Multilevel sparse index can be applied successively. The number of index pages is reduced at each level, until at the top level, there should be only one index page.

While the multilevel sparse index structure is efficient for record access, unfortunately, it cannot easily support record inserts and updates. Recall sparse indexes can only index sorted sequential file. So any record insert and update (on the sorting attributes) must maintain the ordering. Heap file only supports efficient record appends without any concerns on the ordering of the records.

6.2. ISAM

Indexed Sequential Access Method (ISAM) is an indexing technique based on multilevel sparse index, but it overcomes the limitation of multilevel sparse index, and supports fast record insert and update.

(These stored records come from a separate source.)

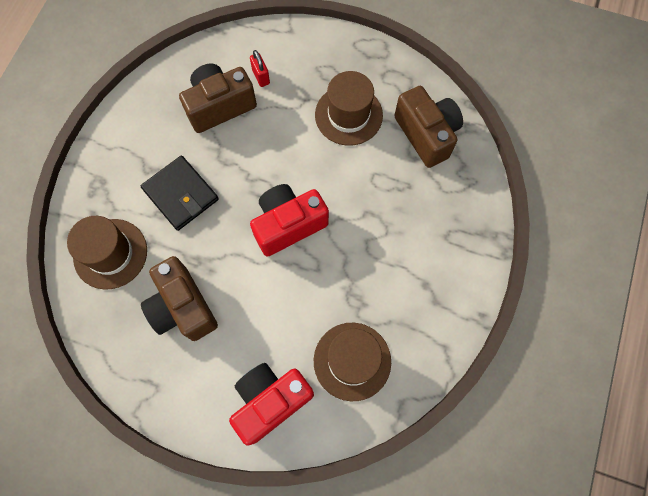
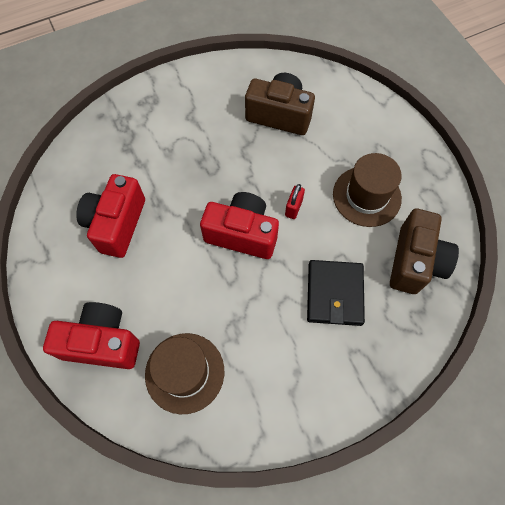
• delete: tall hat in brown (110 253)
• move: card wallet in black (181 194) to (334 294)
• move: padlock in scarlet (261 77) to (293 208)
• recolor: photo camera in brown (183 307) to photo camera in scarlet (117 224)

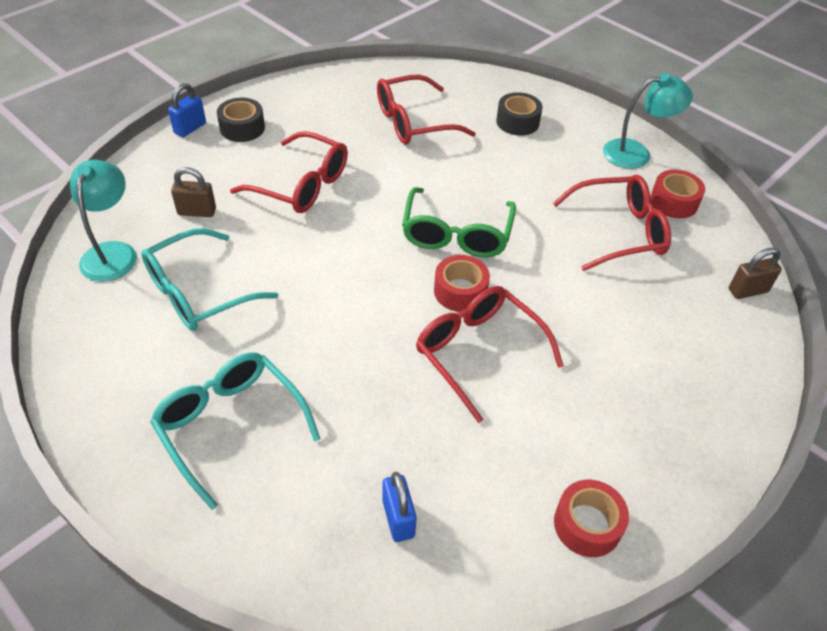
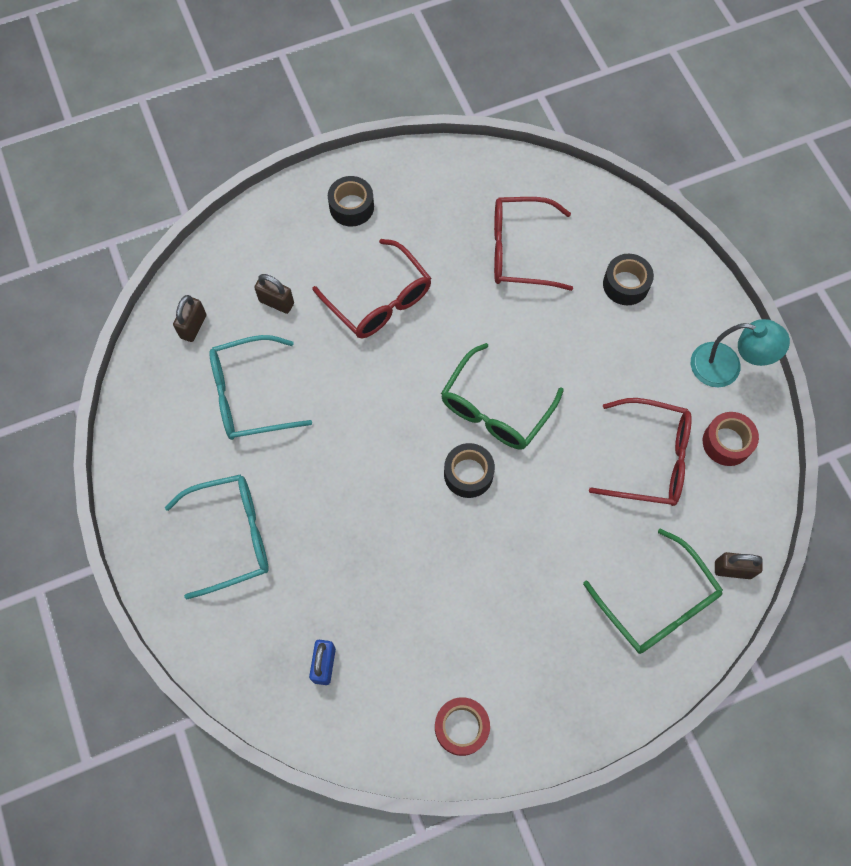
• delete: padlock in cobalt (190 128)
• delete: glasses in scarlet (478 352)
• insert: glasses in leaf-green (658 604)
• replace: reading lamp in aqua (112 252) to padlock in brown (193 326)
• recolor: roll of tape in scarlet (460 291) to roll of tape in black (468 474)
• rotate: glasses in aqua (230 425) = (232 536) 90 degrees clockwise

The modification is that each data page in the data file can have any number of overflow pages. When inserting a record $r$,

locate data page $P_i$ such that $P_i[0][K]\leq r[K] < P_{i+1}[0][K]$.
if $P_i$ has free space, insert $r$ into $P_i$.
if there is an overflow page, $Q$, of $P_i$ that has free space, insert $r$ into $Q$.
if all the overflow pages are also full, create a new overflow page to store $r$.

Note: The record (25, ...) is inserted after the index is built. Since there is no space available in the page(s) between the key 20 and 30, ISAM must create a new page which is appended into the appropriate linked list. The insertion of (25, ...) creates an overflow page.

6.3. Limitation of ISAM

ISAM relaxes on the sortedness of records. Consequently, the worst case performance for record retrieval becomes

$$ \log_2(N_\mathrm{index\ page}) + \max(N_\mathrm{overflow\ page}) $$

The cause of the limitation of ISAM is that the multilevel sparse indexes are static in the presence of data updates.

We will discuss the index structure, B+ tree, which addresses the performance degradation of ISAM by means of dynamic tree balancing.